The plan to open up 650 acres west of the South Lawrence Trafficway stalled before the Lawrence-Douglas County Planning Commission could even vote, pushing back one of the city’s biggest potential housing and commercial expansions near the Bob Billings Parkway interchange. City planning director Jeff Crick said the annexation request was pulled because the rezoning application was incomplete, and developer Phil Bundy said the project is still alive and should return in May once the needed engineering work is finished.

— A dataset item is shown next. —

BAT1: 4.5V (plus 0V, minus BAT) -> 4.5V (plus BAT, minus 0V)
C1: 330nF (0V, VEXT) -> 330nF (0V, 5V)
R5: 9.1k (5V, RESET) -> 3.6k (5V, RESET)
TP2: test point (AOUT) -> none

The delay matters because this is not a small edge-of-town subdivision. The annexation could make room for thousands of new homes, along with a larger retail and commercial district on Lawrence’s western edge. That is the kind of growth city leaders have been trying to line up as they confront a housing market where, according to the Lawrence Affordable Housing Study released April 2, over half of renters and many homebuyers cannot afford current prices. The study found that 76% of survey respondents had trouble finding a home they could afford in Lawrence, and it said the city has a shortage across nearly all housing types.

AI-generated illustration
AI-generated illustration

Those pressures are visible in the numbers. The study reported a median home sale price of $323,000 over the last two years, and said 57% of renters could not afford a two-bedroom unit priced at $1,252. For west Lawrence, that means the timing of this annexation is tied directly to when more homes can be built, when new streets and utilities are extended, and when prices may finally get some relief from a tighter supply.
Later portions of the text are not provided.